Health
100 hikes: A 5-year-old was diagnosed with leukemia. So she and her mother turned to outdoor therapy.
BELLVUE — Sarah Bailey had one thought in the sterile hospital room where the doctors were going over her daughter’s diagnosis, using words like hemoglobin and neutrophils and allopurinol: We need to get out of here.
It was March 2023 and the beginning of a battle she knew she was willing to fight with 5-year-old Bellamy Korn, the youngest of her four kids. She knew she would be there for every step of the treatment that she hoped would wipe out the leukemia sickening her child.
But as she looked through the windows of the hospital, she just wanted to be out there, away from the big, scary words and talk about chemotherapy. The expansive, beautiful trails of Larimer County helped heal her during her divorce. She thought that being outside could do the same for Bellamy.
Hers in an outdoor family and she imagined skiing and hiking, and even the baseball games her sons played, would be as much a part of their life as the disease and the cure. That would not change.
“The leukemia wasn’t going to stop us from doing the things we loved,” Bailey said.
She took out her daughter’s IV and walked with her outside. Sitting there, among all the trees and sunshine, even as spring’s frigid air bit at them, she came up with an idea: The treatment would take 2½ years, and during that time, she and Bellamy would do 100 hikes. The rules were loose: They could repeat them, and they didn’t have to make the destination for it to count. The journey was the point.
Their first walk was a trip to the mailbox, a tenth of a mile, and Bellamy barely made it. That’s OK, honey, Sarah told her. Tomorrow we will go farther.
• • •
On an unseasonably warm day in April, Bellamy started hike No. 44 by dashing off and up to the trail to Arthur’s Rock in Lory State Park in Bellvue. It’s a 3.5-mile hike with 1,100 feet of elevation gain that Colorado Parks and Wildlife calls “moderate.”

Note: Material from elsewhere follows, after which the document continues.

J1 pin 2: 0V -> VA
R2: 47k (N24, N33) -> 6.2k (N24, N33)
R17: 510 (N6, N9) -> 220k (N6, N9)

It’s not a hike for those who can barely make it to the mailbox. But that was Bellamy a year ago.
“Hi Mommy,” Bellamy chirped from 75 yards away.”‘I’m way ahead of you.”
“Watch the trippy rocks,” Bailey yelled in response.
• • •
After a few more walks around their neighborhood, the 100-hike journey began in the Pineridge Natural Area in Fort Collins near Dixon Reservoir. It felt flat and close to a hospital. Bailey carried everything in a huge backpack, including, after a while, Bellamy.
100 hikes seemed like a lot at first, and at times it still does. Bailey had to learn early on how hard to push Bellamy. She was used to telling her boys to suck it up, but the only repercussions from that was some whining.
“With Bellamy,” Bailey said, “it’s a trip to the hospital.”
Bellamy collapsed on one trip to Red Feather Lakes, still early in the 100 Hikes adventure. She wouldn’t move, and Bailey didn’t have the backpack. Instead, she carried Bellamy in her arms and drove straight to the hospital. Her hemoglobin levels had dropped. After a blood transfusion, she was fine.
Bellamy learned after that hike how to advocate for herself, which is a good skill for a young girl to have, Bailey said. Bellamy tells her mother when she’s thirsty or hot or when she needs a break.
Red Feather was the only time they’ve had real complications from a hike. Hiking is the easy part.